The minimum cell width is calculated through :math:`\delta/\rm{pps}`, where
the skin depth is given by :math:`\delta = 503.3 \sqrt{\rho/f}`, and the
parameter `pps` stands for 'points-per-skindepth'. The minimum cell width
can be restricted with the parameter `min_width`.
The actual calculation domain adds a buffer zone around the (survey)

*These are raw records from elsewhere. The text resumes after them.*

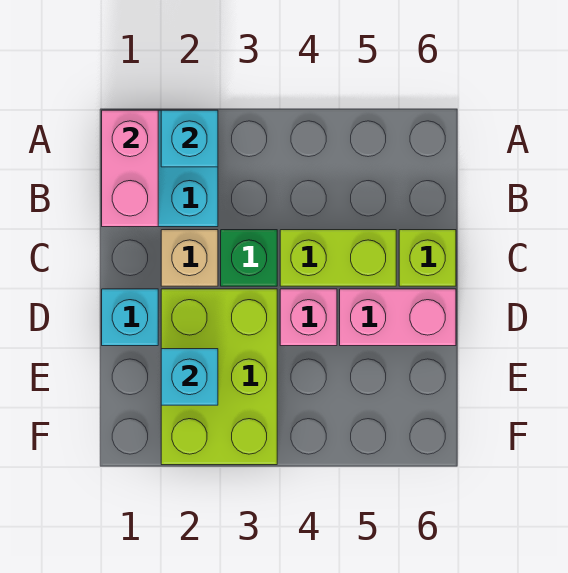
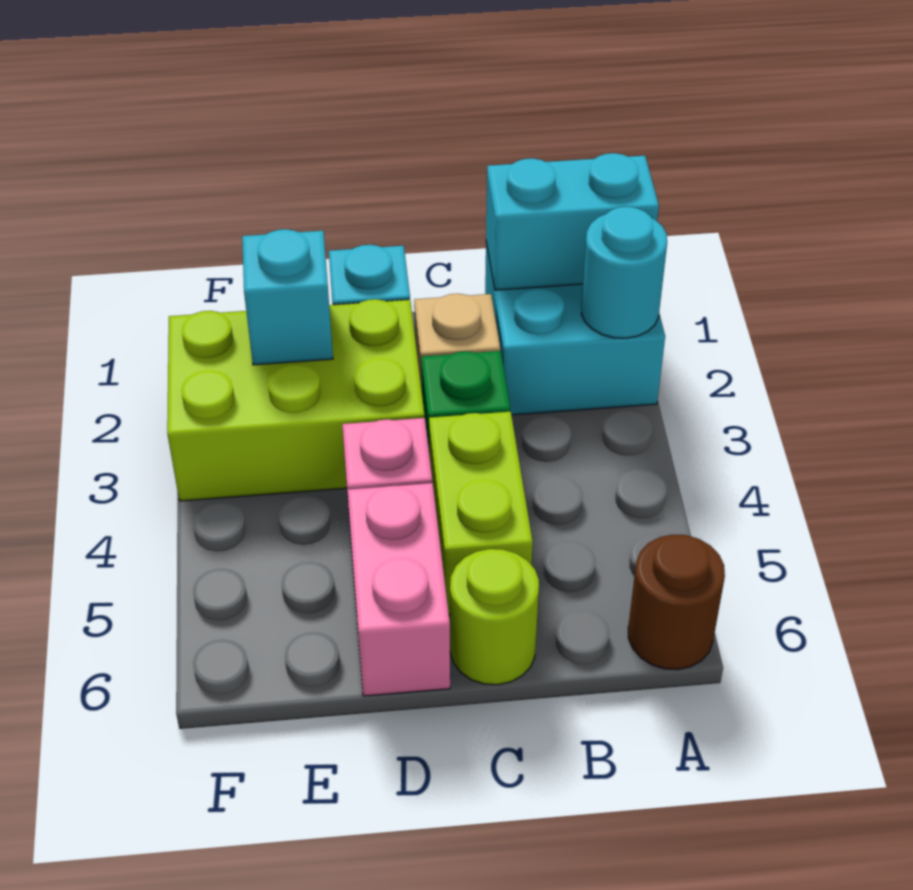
pink brick A1:B1 level 2 -> cyan brick A1:B1 level 2
cyan brick A2 level 2 -> cyan round brick A2 level 2
none -> brown round brick A6 level 1
lime brick C6 level 1 -> lime round brick C6 level 1

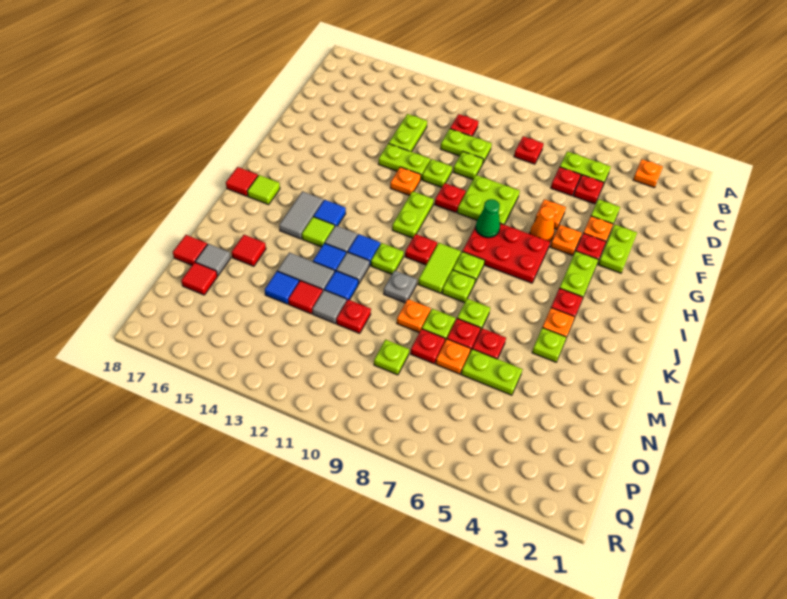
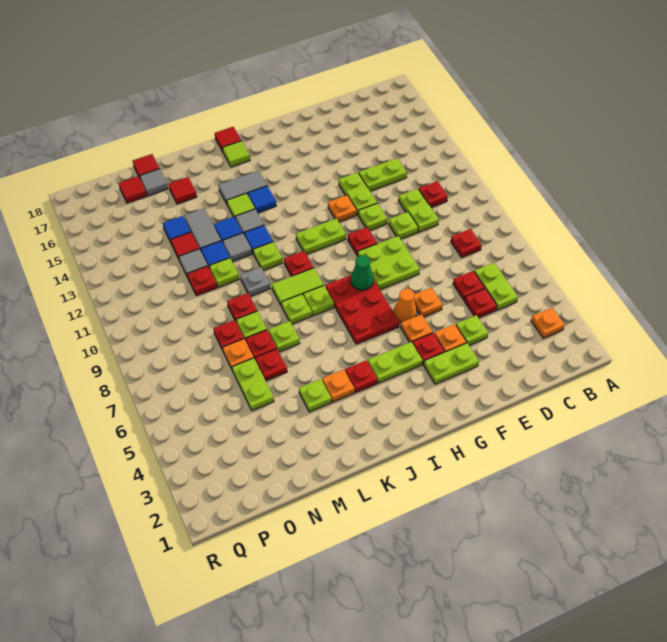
orange plate M9 level 1 -> red plate M9 level 1
lime plate O9 level 1 -> lime plate M11 level 1

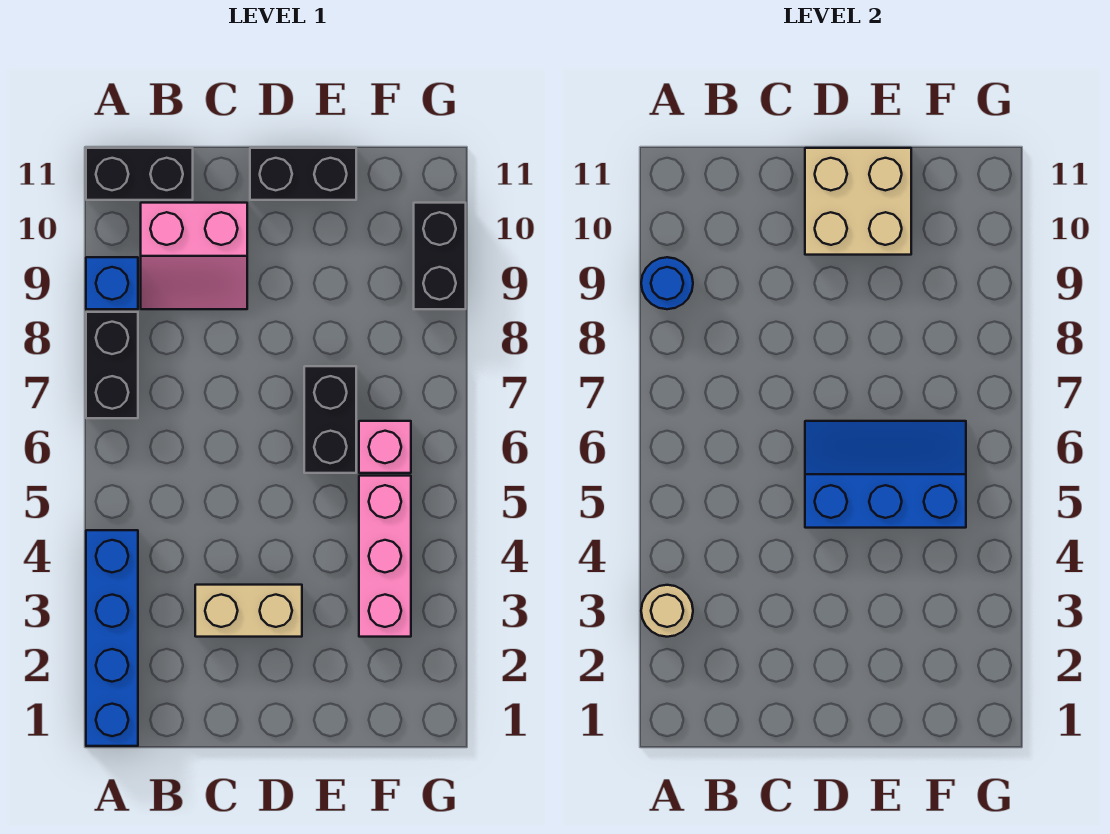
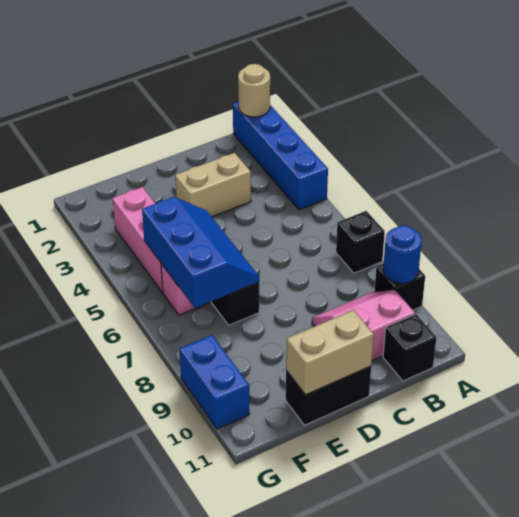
tan round brick A3 level 2 -> tan round brick A1 level 2
black brick A7:A8 level 1 -> black brick A7 level 1
blue brick A9 level 1 -> black brick A9 level 1
black brick A11:B11 level 1 -> black brick B11 level 1
blue slope D5:F6 level 2 top 5 -> blue slope E5:F7 level 2 top F
tan brick D10:E11 level 2 -> tan brick D11:E11 level 2
black brick G9:G10 level 1 -> blue brick G9:G10 level 1

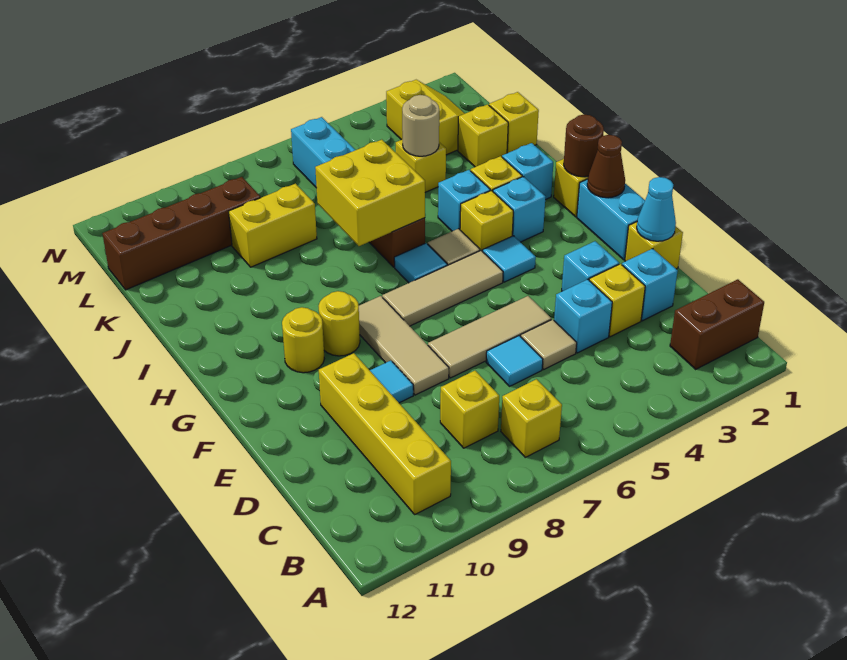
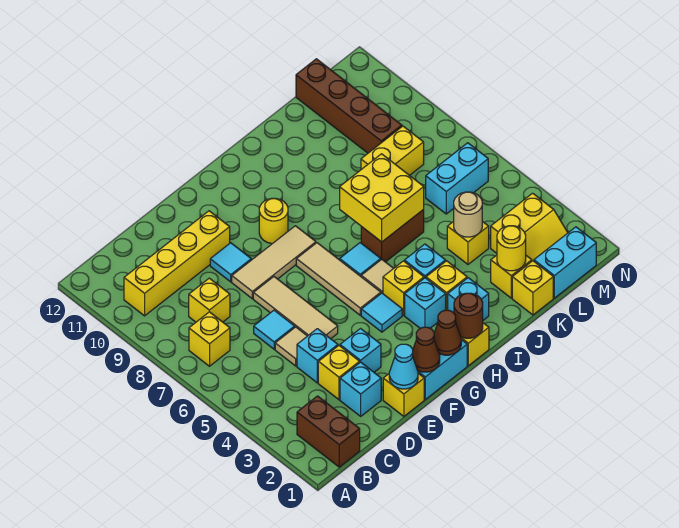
none -> brown cone F1 level 2
yellow round brick G10 level 1 -> yellow round brick K2 level 2
yellow brick K8:K9 level 1 -> yellow brick K8:L8 level 1
none -> cyan brick L1:M1 level 1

domain. The thickness of the buffer is six times the skin depth. The field
is basically zero after two wavelengths. A wavelength is
:math:`2\pi\delta`, hence roughly 6 times the skin depth. Taking a factor 6
gives therefore almost two wavelengths, as the field travels to the
boundary and back. The actual buffer thickness can be steered with the
`res` parameter.
One has to take into account that the air is very resistive, which has to
be considered not just in the vertical direction, but also in the
horizontal directions, as the airwave will bounce back from the sides
otherwise. In the marine case this issue reduces with increasing water
depth.
See Also
--------
get_stretched_h : Get `hx` for a fixed number `nx` and within a fixed
domain.
Parameters
----------
freq : float
Frequency (Hz) to calculate the skin depth. The skin depth is a concept
defined in the frequency domain. If a negative frequency is provided,
it is assumed that the calculation is carried out in the Laplace
domain. To calculate the skin depth, the value of `freq` is then
multiplied by :math:`-2\pi`, to simulate the closest
frequency-equivalent.
res : float or list
Resistivity (Ohm m) to calculate the skin depth. The skin depth is
used to calculate the minimum cell width and the boundary thicknesses.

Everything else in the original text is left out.